I need to use kTLS feature with drbd-proxy but I can’t find any documentation about it.
On linbit site, it’s clearly indicated that drbd-proxy can use kTLS…but configuration is not documented.
Another point, drbd-proxy v4 is not available on linbit site for RHEL8, folder is present ( …/yum/rhel8.10/drbd-proxy-4/x86_64/ ) but there’s no RPM… perhaps v4 is not compatible with RHEL 8 (due to I/O-uring available in RHEL9) but, in that case, why the folder drbd-proxy-4 exists ?

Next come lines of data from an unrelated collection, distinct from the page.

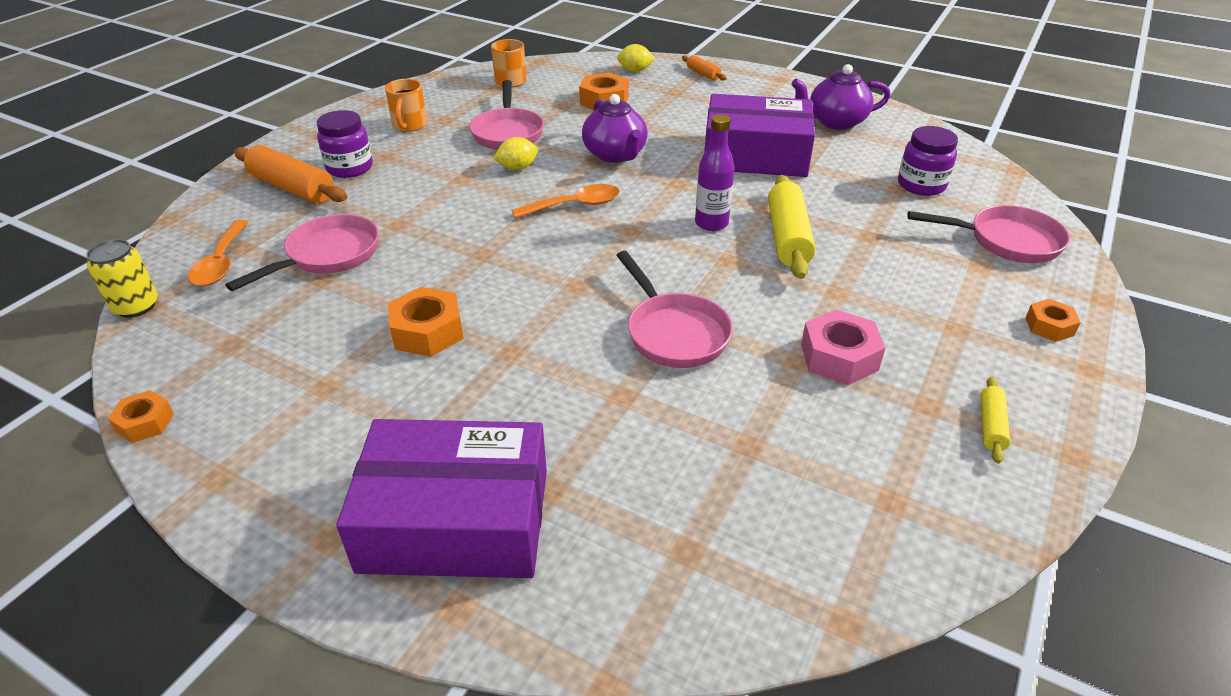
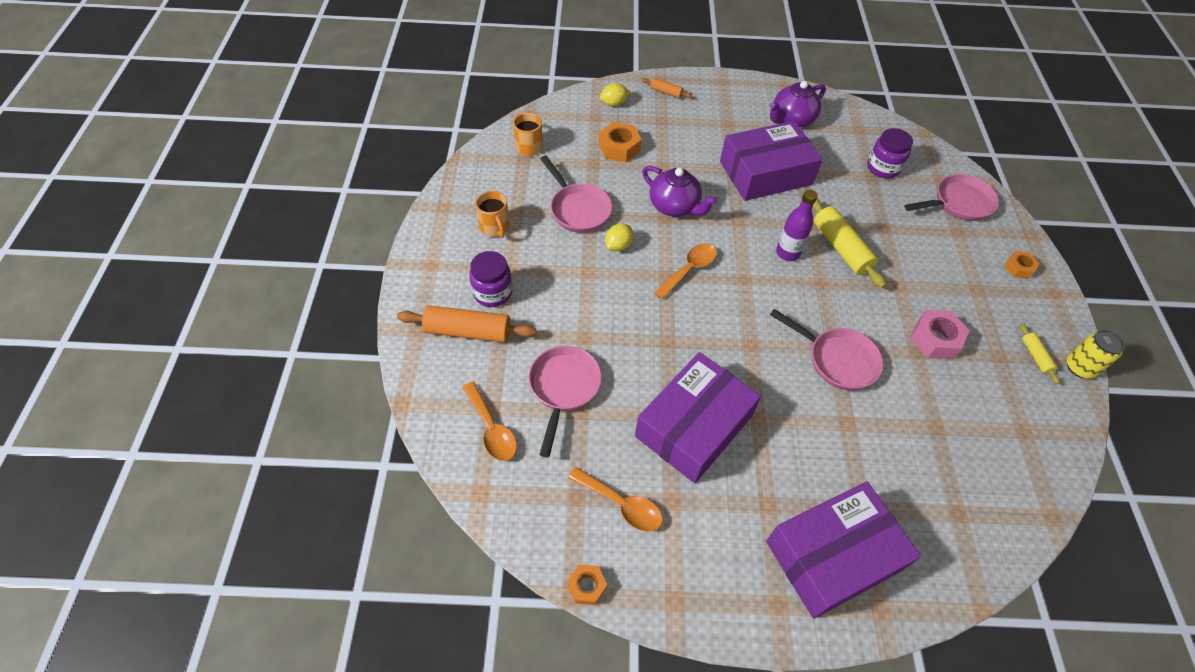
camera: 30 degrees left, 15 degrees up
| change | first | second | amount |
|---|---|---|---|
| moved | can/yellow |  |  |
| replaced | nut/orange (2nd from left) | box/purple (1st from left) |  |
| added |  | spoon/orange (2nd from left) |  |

Hope someone will be able to help me, regards
My environment:
RHEL 8.10 with patches, kernel is 4.18.0-553.89.1.el8_10.x86_64
Since drbd-proxy is configured using drbd resource files, I would guess it’s configured the same way as tKLS for drbd:
i.e. net { tls yes; }
I also note that “DRBD Proxy is available to LINBIT customers with an appropriate contract” - so you’ll probably get a better answer through official support channels.
I’ve receive an answer… for the moment, it’s not recommended to use drbd-proxy (v4) with kTLS: it deactivates compression and it’s not stable. Recommendation is to use a VPN solution like WireGuard.
When you use “net {tls yet; }” drbd-proxy try to use kTLS on '“inside” part and not on the “outside” part (“inside” part is local on one machine and “outside” is between two machines).
Corrections will be done on the Linbit documentation to clarify drbd-proxy with kTLS.